Meet the Londoner who helps musicians of color make music videos
A new program that will help musicians of color make music videos with the help of professionals in the field is a unique opportunity for racialized artists, says the woman behind the project.
The ISO project is a partnership between the Forest City Film Festival and the London Music Office, and is led by DJ and community organizer Zahra Habib, who noticed that the music video competition at the film festival was not very diverse.
“It’s not that we’re not here.
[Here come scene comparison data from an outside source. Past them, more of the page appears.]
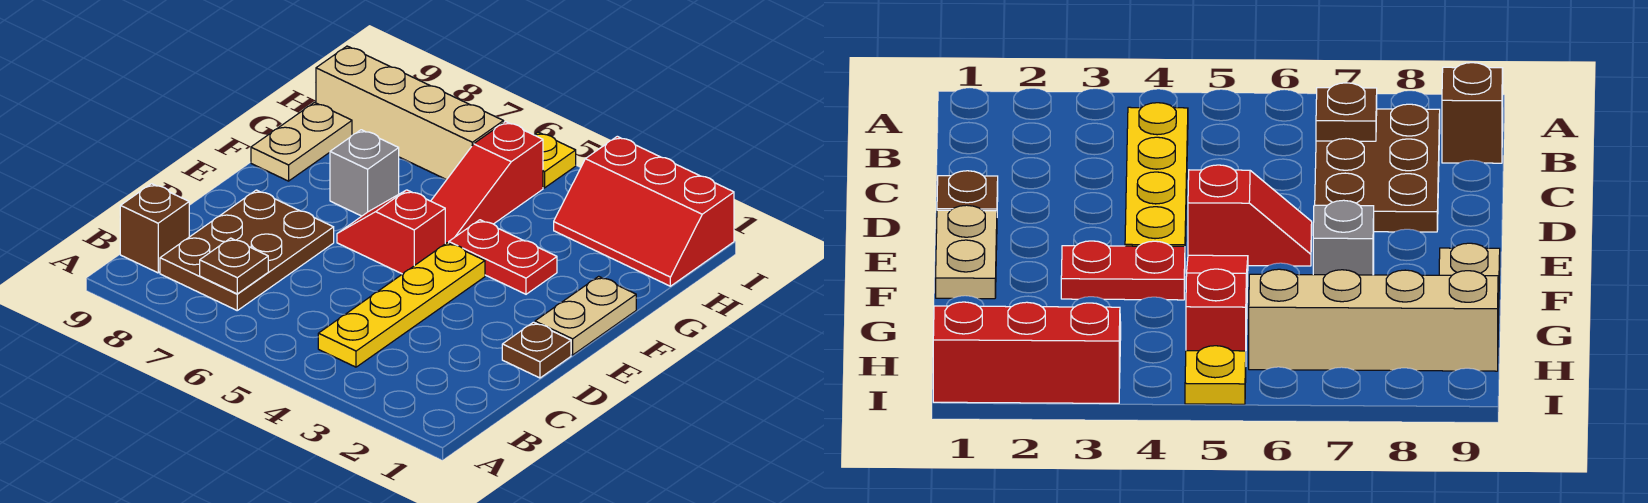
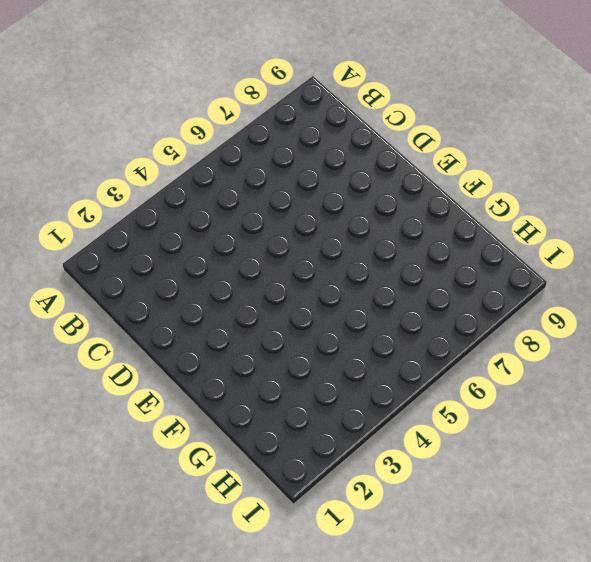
none -> yellow plate B4:E4 level 1
none -> brown plate B7:D8 level 1
none -> brown brick B9 level 1

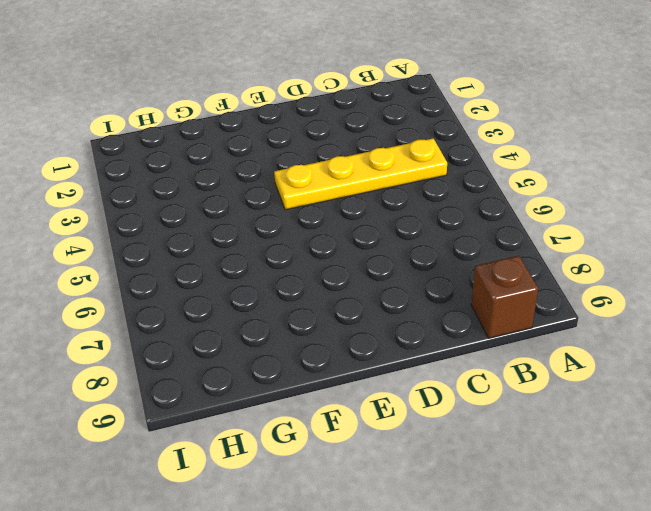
none -> brown plate B7:D8 level 1
none -> brown plate D1 level 1
none -> tan plate E1:F1 level 1

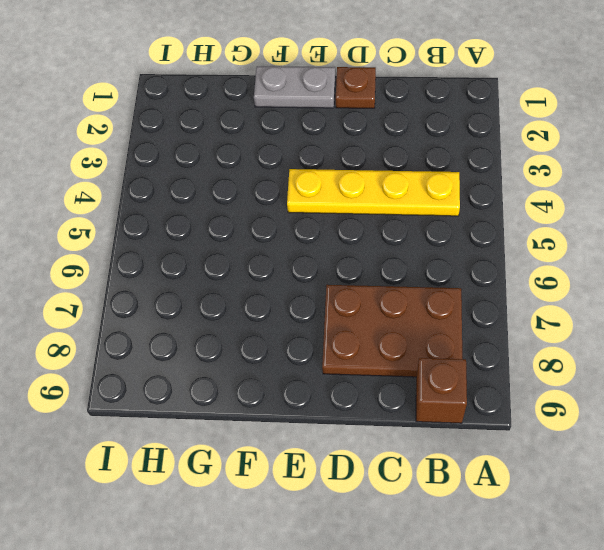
grey plate E1:F1 level 1 -> tan plate E1:F1 level 1
none -> red slope E5:E6 level 1 top 5
none -> red plate F3:F4 level 1
none -> red slope F5:H5 level 1 top H

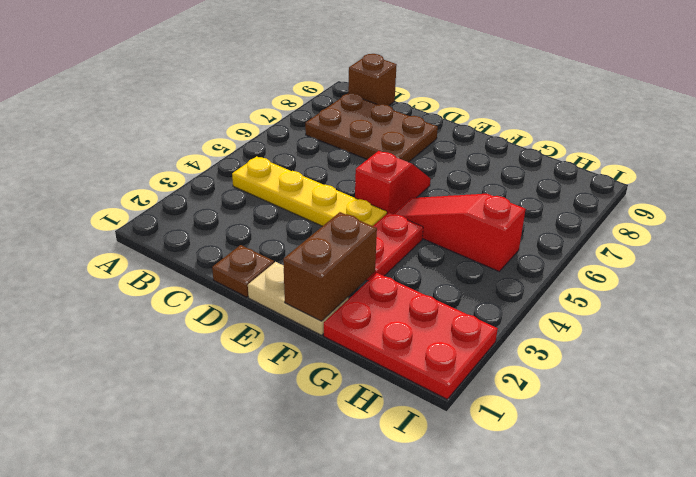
brown brick F1:F2 level 2 -> none
red plate G1:I2 level 1 -> red slope H1:I3 level 1 top I
none -> grey brick F7 level 1
none -> tan plate F9:G9 level 1
none -> tan brick H6:H9 level 1

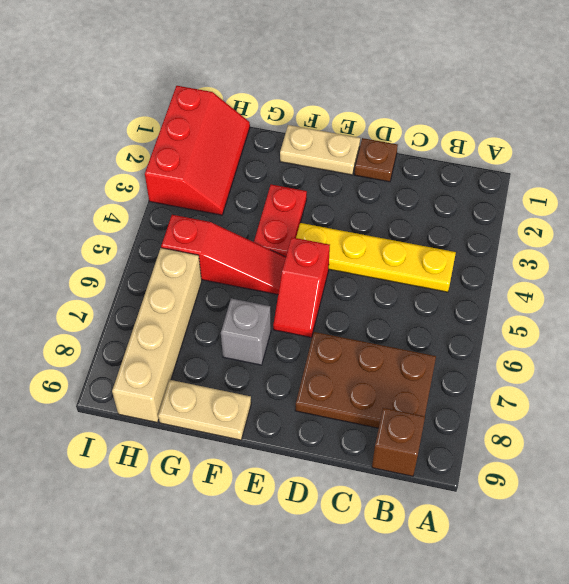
none -> yellow plate I5 level 1
none -> brown plate B7 level 2

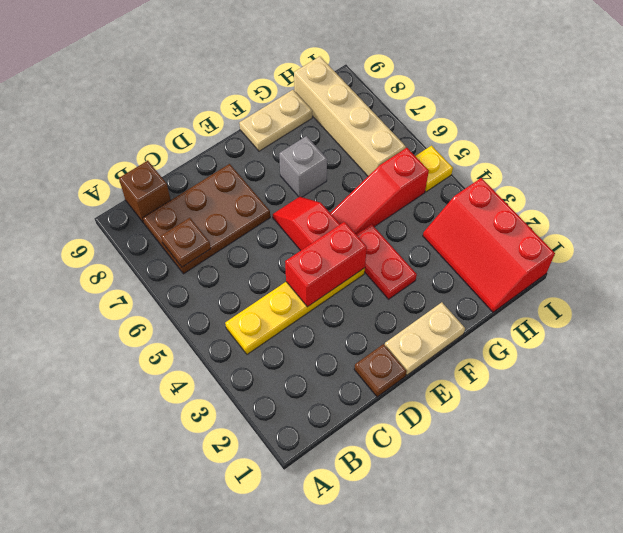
red brick D4:E4 level 2 -> none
Southwestern Ontario is an extremely diverse region in terms of the people and cultures that make it up, but we don’t see that represented in our media, and in festivals and artists who get funding,” Habib told CBC News.
The project will pair musicians, whether they are solo artists or bands or bands, who already have a song recorded, and who have the grain of an idea for a music video.
“The program provides them with a full team of people who are experts in this field, whether it’s videographers, video editors, stylists or screenwriters,” Habib said. “Through our partners, we have access to different filming locations in London, so it’s really a complete support system to create a music video for the beneficiaries of the scheme.”
Whenever possible, members of this team will also be people of color.
Give an opportunity
“It’s really meant to benefit and reward racialized communities in London, to give them the opportunity to get into the industry, because one of the biggest things we don’t have for musicians in whatever genre it is in this region is representation,” Habib said.
There were only a few artists of color in the Forest City Film Festival music video competition this year and last, Habib said.
“When you don’t see any diversity in these music videos in terms of genre, in terms of who submits them, it says to people ‘it’s not for people of color. This institution is not for you. ”
“What we’re saying is that the music office and the film festival have understood this and we want to do something to make a difference.”
Habib is a music producer and DJ who grew up in London. She studied in Montreal before returning to the city six months before the pandemic shut down everything. She is also involved in podcasting and hosts a radio show on CHRW, Radio Western.
“It’s important to draw attention to artists who are trying to get recognition for their work, who may not feel they belong in larger, more national, more traditional or governmental institutions to a good and strong historical reason,” Habib said. .
“The change we’re trying to make here is profound. It’s about telling the stories of the people who are here through these people themselves and empowering them to do so, because that’s the other element of representation, it’s actually honoring the people and the culture you seek to ‘represent’.”
Coming back to London from Montreal was a revelation, said Habib. The art and music scene exists, but it’s harder to find, she says.
“It’s a great place to grow up, to grow as an artist and as myself. I’m definitely optimistic about London.”
“Shininess and Wealth”
Artists are reclaiming spaces in the city and transforming parts of them to create a wider creative community, she said, and others also see London as a vibrant and viable place.
“There are a lot of people making real efforts. I think people are open, and I think the creative community and the creative scene in London is part of a bigger ecosystem. We need spaces to for artists to express themselves, to create together, to meet, to perform,” she said.
“To feel that there is a vibrancy and a richness there, there have to be other elements that have almost nothing to do with it, like an accessible transport system so that people can getting around, pedestrian streets, flexibility on the part of people and businesses and the city.
“The responsibility is not just on the arts community to prove themselves or show themselves. We need everyone to join in and I see a lot of people joining in.”